3. All liens for taxes levied under this chapter which have
already attached to a mobile or manufactured home expire on the
date when the mobile or manufactured home is sold, except the liens
for personal property taxes due in the county in which the mobile or
manufactured home was situate at the time of sale, for any part of
the 12 months immediately preceding the date of sale.
4. All special taxes levied for city, town, school, road or other
purposes throughout the different counties of this state are a lien on
the property so assessed, and must be assessed and collected by the
same officer at the same time and in the same manner as the state
and county taxes are assessed and collected.
Sec. 23. NRS 361.483 is hereby amended to read as follows:
361.483 1. Except as otherwise provided in subsection 5[,]
and sections 2 to 21, inclusive, of this act, taxes assessed upon the
real property tax roll and upon mobile or manufactured homes are
due on the third Monday of August.
2. Taxes assessed upon the real property tax roll may be paid in
four approximately equal installments if the taxes assessed on the
parcel exceed $100.
3. Taxes assessed upon a mobile or manufactured home may
be paid in four installments if the taxes assessed exceed $100.

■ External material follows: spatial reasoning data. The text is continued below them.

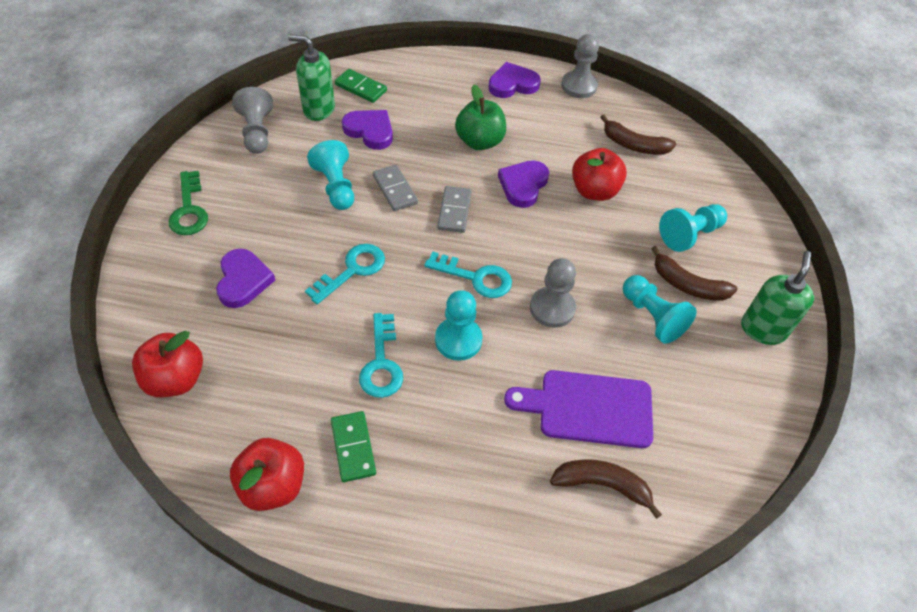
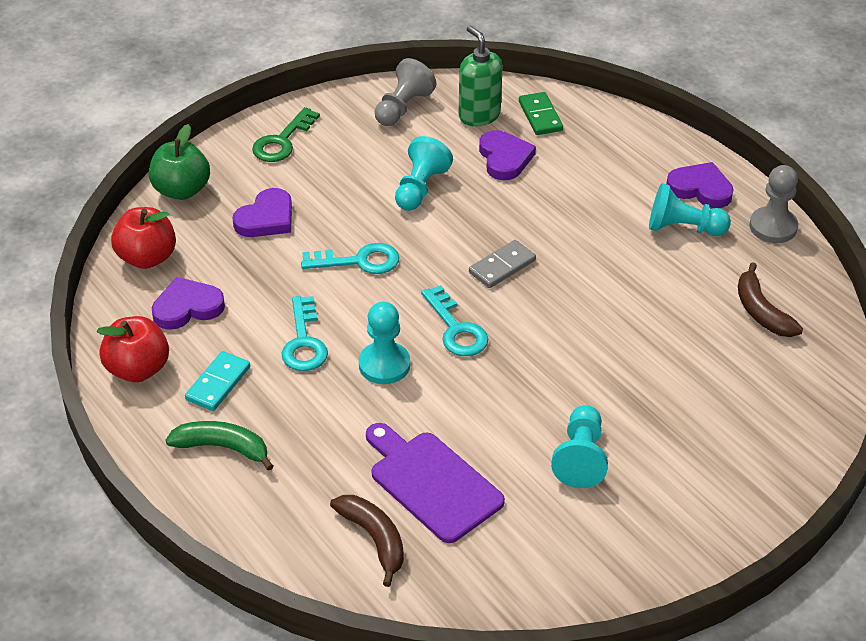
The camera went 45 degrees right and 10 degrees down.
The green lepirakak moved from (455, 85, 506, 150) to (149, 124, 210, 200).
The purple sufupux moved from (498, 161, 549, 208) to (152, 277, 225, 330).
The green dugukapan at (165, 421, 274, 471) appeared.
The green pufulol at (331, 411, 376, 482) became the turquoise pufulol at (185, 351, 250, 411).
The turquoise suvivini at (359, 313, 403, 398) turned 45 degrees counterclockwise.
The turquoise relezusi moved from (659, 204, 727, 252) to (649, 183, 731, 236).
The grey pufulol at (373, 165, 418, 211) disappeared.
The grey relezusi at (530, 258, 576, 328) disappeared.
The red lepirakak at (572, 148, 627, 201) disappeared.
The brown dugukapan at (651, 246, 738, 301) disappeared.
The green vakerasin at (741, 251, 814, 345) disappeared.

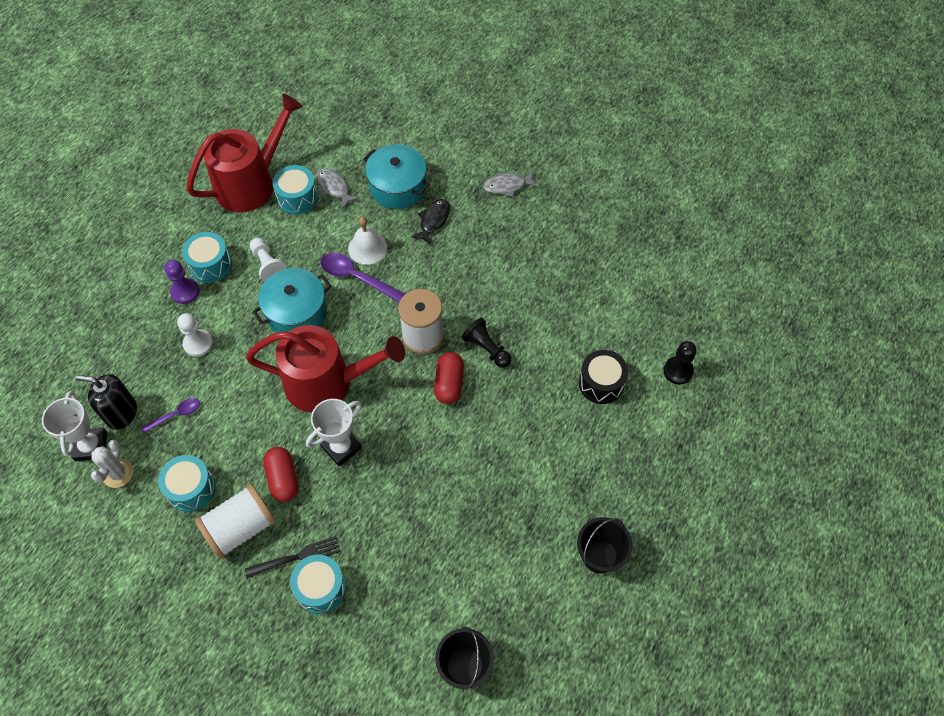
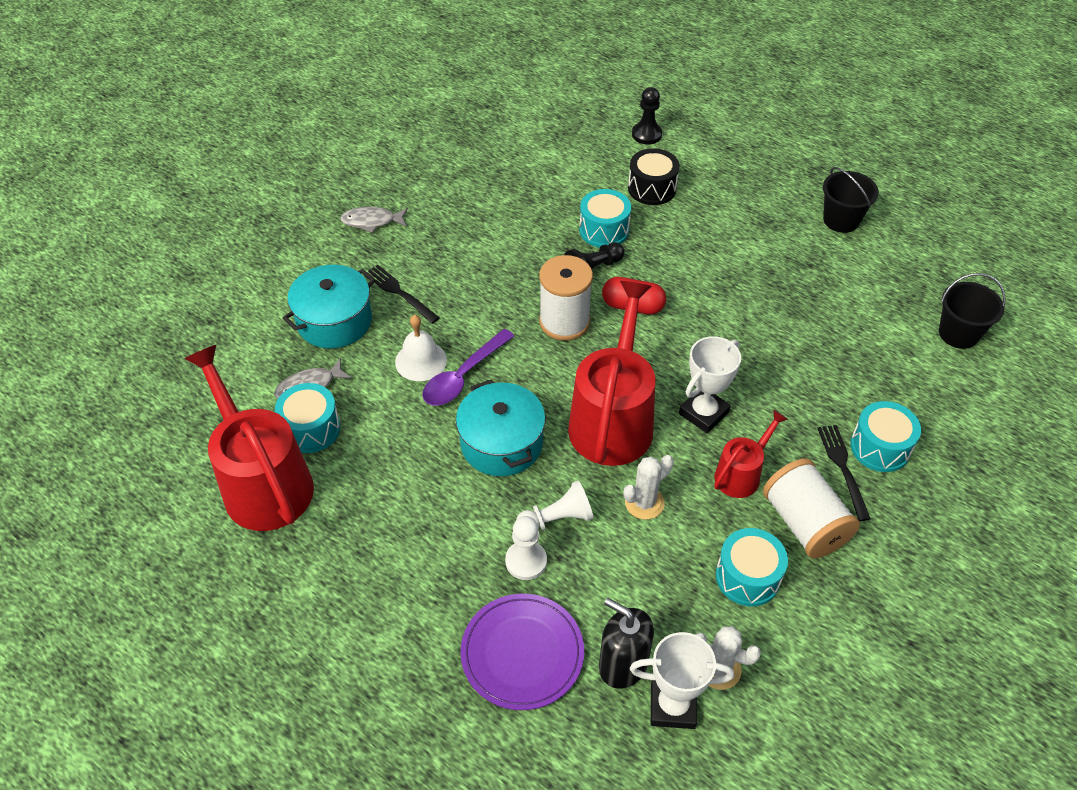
The camera went 80 degrees left and 10 degrees down.
The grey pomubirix at (483, 171, 538, 197) turned 90 degrees clockwise.
The black pomubirix at (411, 199, 450, 244) was replaced by the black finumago at (368, 265, 439, 324).
The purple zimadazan at (460, 594, 584, 710) appeared.
The white relezusi moved from (250, 238, 287, 282) to (516, 481, 594, 530).
The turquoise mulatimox moved from (182, 232, 232, 283) to (579, 189, 631, 248).
The black vakerasin at (76, 374, 137, 430) turned 105 degrees clockwise.
The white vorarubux at (623, 455, 674, 519) appeared.
The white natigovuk at (306, 399, 362, 466) turned 75 degrees clockwise.
The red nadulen at (263, 447, 299, 502) was replaced by the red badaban at (714, 410, 788, 498).
The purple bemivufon at (141, 398, 200, 434) disappeared.
The purple relezusi at (164, 260, 200, 304) disappeared.

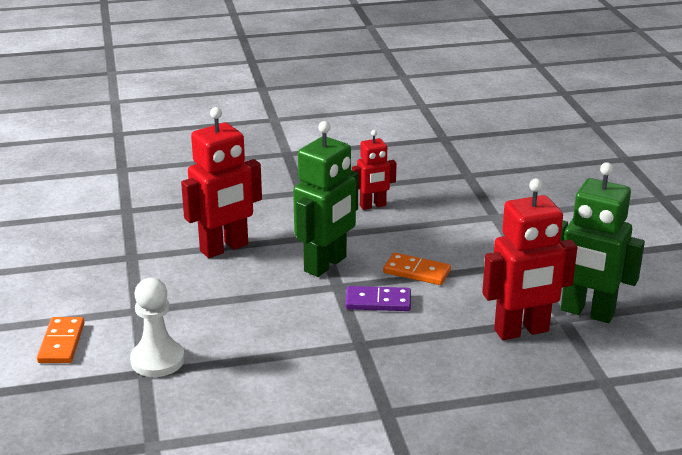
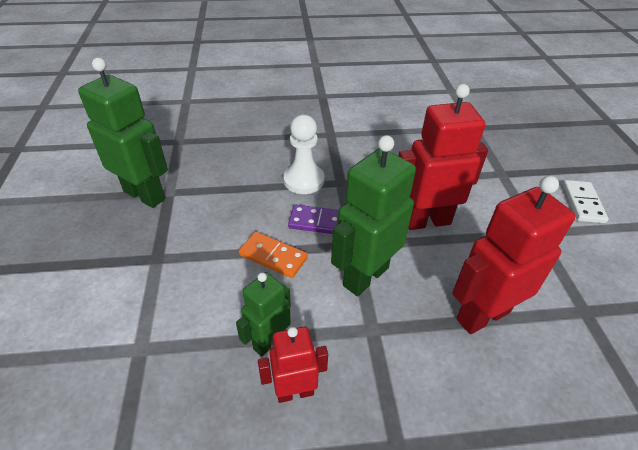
The camera went 175 degrees left and 15 degrees up.
The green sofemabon at (236, 272, 291, 357) appeared.
The white relezusi moved from (130, 278, 184, 377) to (283, 115, 324, 194).
The red sofemabon moved from (482, 179, 577, 340) to (398, 84, 488, 230).
The orange pufulol at (37, 317, 84, 363) became the white pufulol at (563, 180, 609, 223).

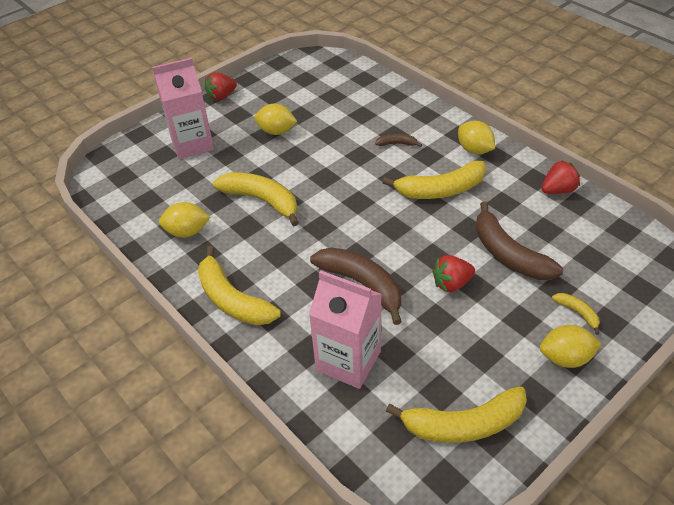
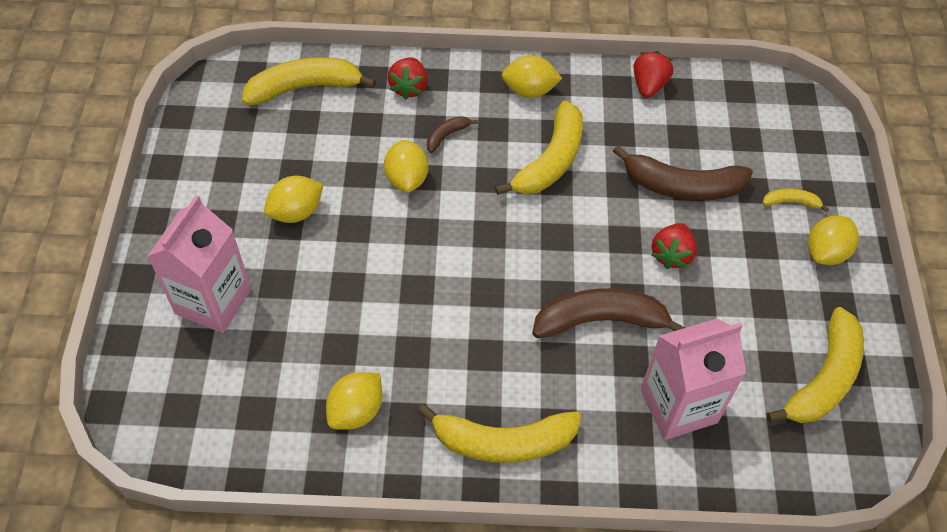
The camera went 50 degrees left and 10 degrees up.
The yellow dugukapan moved from (212, 172, 299, 226) to (242, 57, 376, 105).
The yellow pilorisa at (384, 140, 428, 192) appeared.
The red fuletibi moved from (205, 72, 237, 101) to (388, 57, 428, 99).

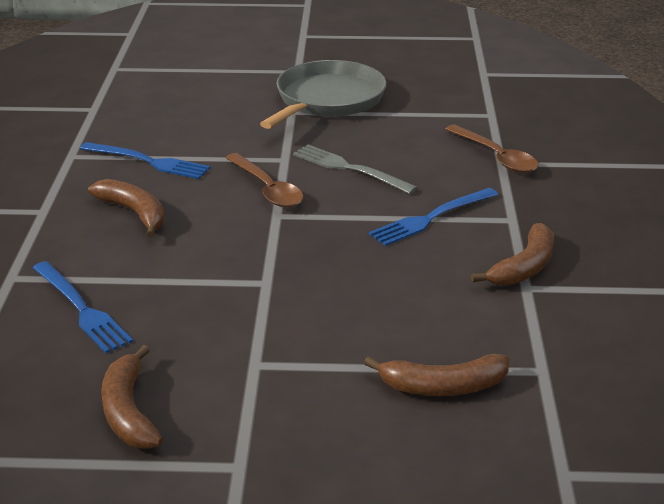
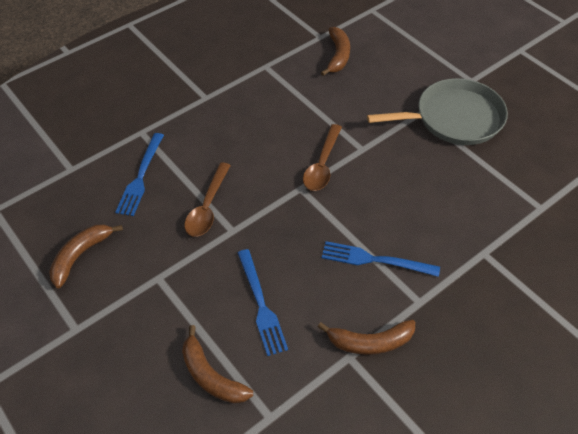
The camera went 50 degrees right and 20 degrees up.
The brown bemivufon moved from (445, 125, 538, 173) to (185, 162, 231, 237).
The blue finumago moved from (80, 142, 210, 179) to (238, 249, 288, 356).
The brown dugukapan moved from (88, 179, 165, 237) to (321, 27, 350, 76).
The grey finumago at (293, 144, 418, 194) disappeared.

4. Except as otherwise provided in NRS 361.505, taxes
assessed upon personal property may be paid in four approximately
equal installments if:
(a) The total personal property taxes assessed exceed $10,000;
(b) Not later than July 31, the taxpayer returns to the county
assessor the written statement of personal property required
pursuant to NRS 361.265;
(c) The taxpayer files with the county assessor, or county
treasurer if the county treasurer has been designated to collect taxes,
a written request to be billed in quarterly installments and includes
with the request a copy of the written statement of personal property
required pursuant to NRS 361.265; and
(d) The business has been in existence for at least 3 years if the
personal property assessed is the property of a business.
5. If a person elects to pay in installments, the first installment
is due on the third Monday of August, the second installment on the
first Monday of October, the third installment on the first Monday
of January, and the fourth installment on the first Monday of March.
6. If any person charged with taxes which are a lien on real
property fails to pay:
(a) Any one installment of the taxes on or within 10 days
following the day the taxes become due, there must be added thereto
a penalty of 4 percent.
(b) Any two installments of the taxes, together with accumulated
penalties, on or within 10 days following the day the later
installment of taxes becomes due, there must be added thereto a
penalty of 5 percent of the two installments due.
(c) Any three installments of the taxes, together with
accumulated penalties, on or within 10 days following the day the
latest installment of taxes becomes due, there must be added thereto
a penalty of 6 percent of the three installments due.
(d) The full amount of the taxes, together with accumulated
penalties, on or within 10 days following the first Monday of
March, there must be added thereto a penalty of 7 percent of the full
amount of the taxes.
7. Any person charged with taxes which are a lien on a mobile
or manufactured home who fails to pay the taxes within 10 days
after an installment payment is due is subject to the following
provisions:
(a) A penalty of 10 percent of the taxes due; and
(b) The county assessor may proceed under NRS 361.535.
8. If any property tax postponed pursuant to sections 2 to 21,
inclusive, of this act becomes due and payable and the person
charged with that tax fails to make the required payment within 10
days after it becomes due, there must be added thereto a penalty of
7 percent of the amount of the tax that is due. If the required
payment is not paid within 30 days after it becomes due, there
must be added thereto all penalties and interest that would have
accrued had the property tax not been postponed pursuant to
sections 2 to 21, inclusive, of this act.
9. The ex officio tax receiver of a county shall notify each
person in the county who is subject to a penalty pursuant to this
section of the provisions of NRS 360.419 and 361.4835.
Sec. 24. This act becomes effective on July 1, 2003.